Transmission-Line Model of Nonuniform Leaky-Wave Antennas

Nonuniform leaky-wave antennas (LWAs) are analyzed and synthesized using a lossy transmission line model. The analysis is based on a general waveguide circuit theory. Compared to the classical approach, the model yields a higher accuracy in the computation of both aperture field distribution and radiation patterns. The proposed analysis is also able to provide scattering parameters of the whole structure in a fraction of a second, which is valuable for antenna optimization. Based on the analysis, a general method for far-field pattern synthesis utilizing global optimization is presented. As an application demonstration, the half-mode substrate-integrated waveguide (HMSIW), or half-width microstrip line, has been selected as basis structure for the LWA designs. Two antennas have been optimized targeting different specifications, i.e., a low-sidelobe level and a wide null in the radiation pattern. Experimental results are provided for these selected examples of nonuniform LWAs, which ultimately validate the proposed technique as an improvement over the classical approach.

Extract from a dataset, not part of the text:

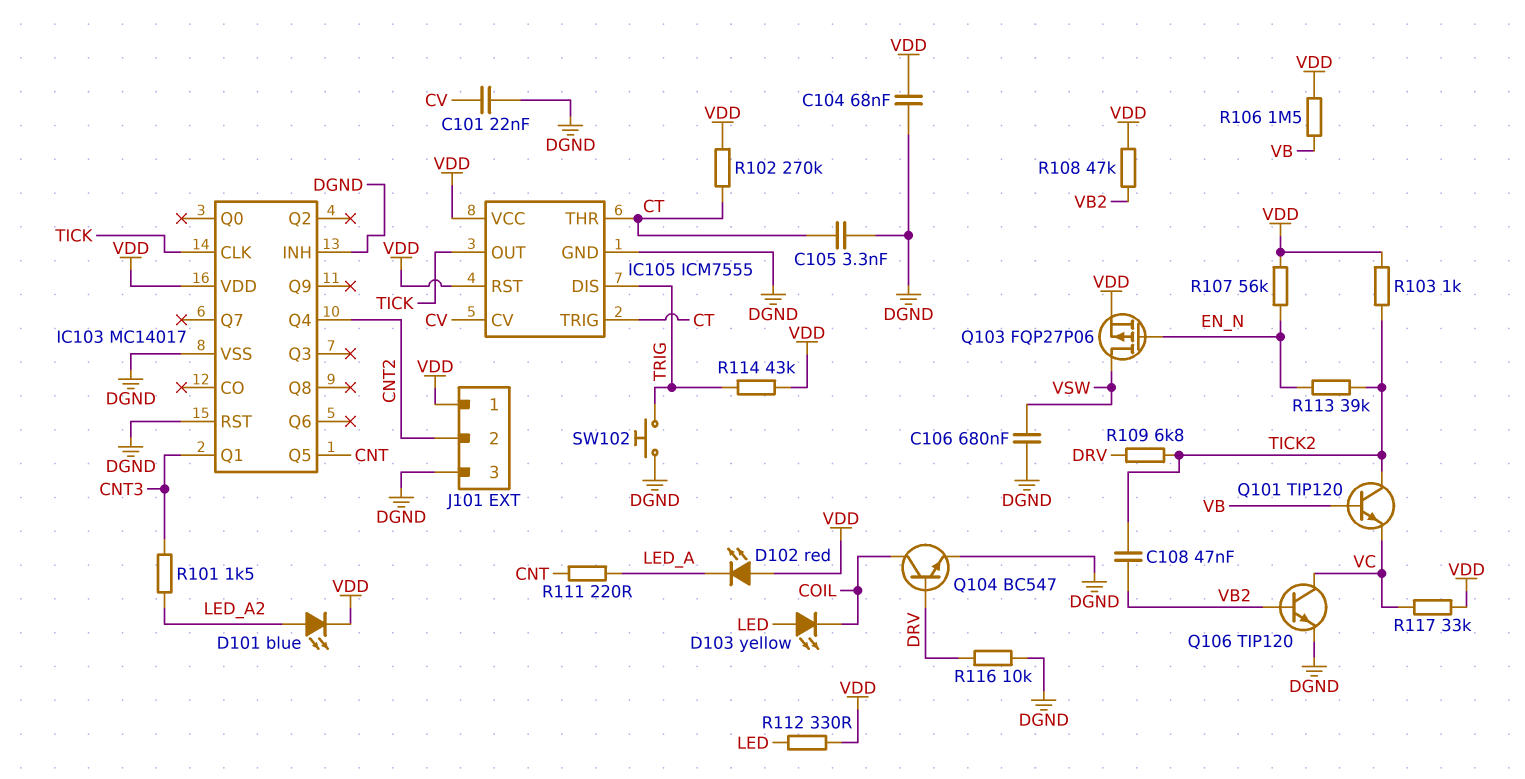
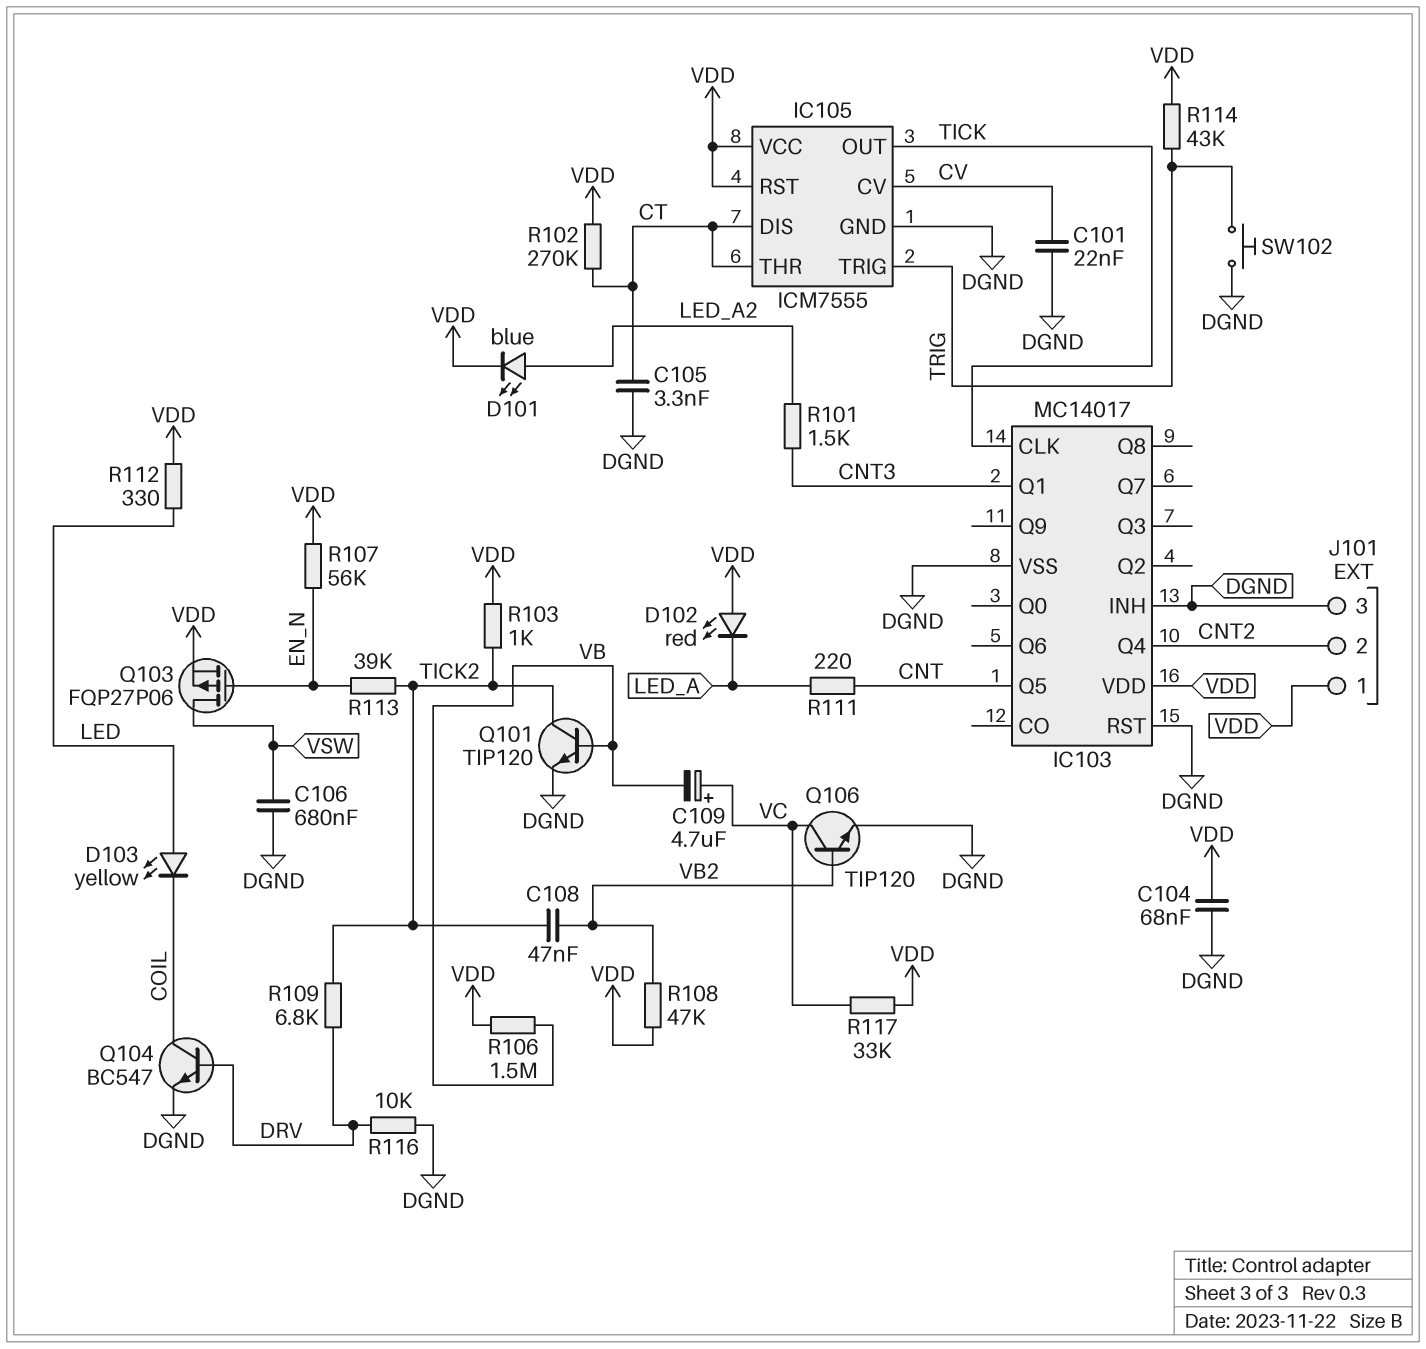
C109: none -> 4.7uF (plus VC, minus VB)
IC105 pin DIS: TRIG -> CT
IC105 pin TRIG: CT -> TRIG
Q101: NPN TIP120 (B VB, C TICK2, E VC) -> NPN TIP120 (B VB, C TICK2, E DGND)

Wideband transition from coaxial line to half-mode substrate integrated waveguide

In this paper, a perpendicular transition from coaxial cable to Half-Mode Substrate Integrated Waveguide (HM-SIW) is proposed for wideband operation. The design places emphasis on the robustness and manufacturability of the transition, in particular with a reproducible realization of a matching capacitive gap. A prototype of back-to-back transitions with 64 mm length of HMSIW in-between is realized for operation in the frequency range of 10 GHz to 16 GHz. The return loss of the back-to-back transitions is measured to be close to 20 dB. A reasonable agreement between experimental and simulation results is achieved, validating the proposed transition geometry.

Optimization of leaky-wave antennas based on non-uniform HMSIW

In this paper, the optimization of leaky-wave antennas (LWAs) based on non-uniform half-mode substrate-integrated waveguides (HMSIWs) is presented. The optimization is based on a semi-analytical solution of a tapered HMSIW, which has been recently proposed by the authors in a previously published paper. This analysis is based on a transmission line model of the HMSIW, where the reflections along the LWA are considered. Compared to the traditional approach, the analysis demonstrates a higher accuracy on the pattern calculation. Two different optimizations with different objectives are demonstrated: a wideband omni-directional LWA and a LWA with minimized sidelobe level. The optimized results obtained with particle swarm optimization and genetic algorithm exemplify the versatility of the method for different target specifications.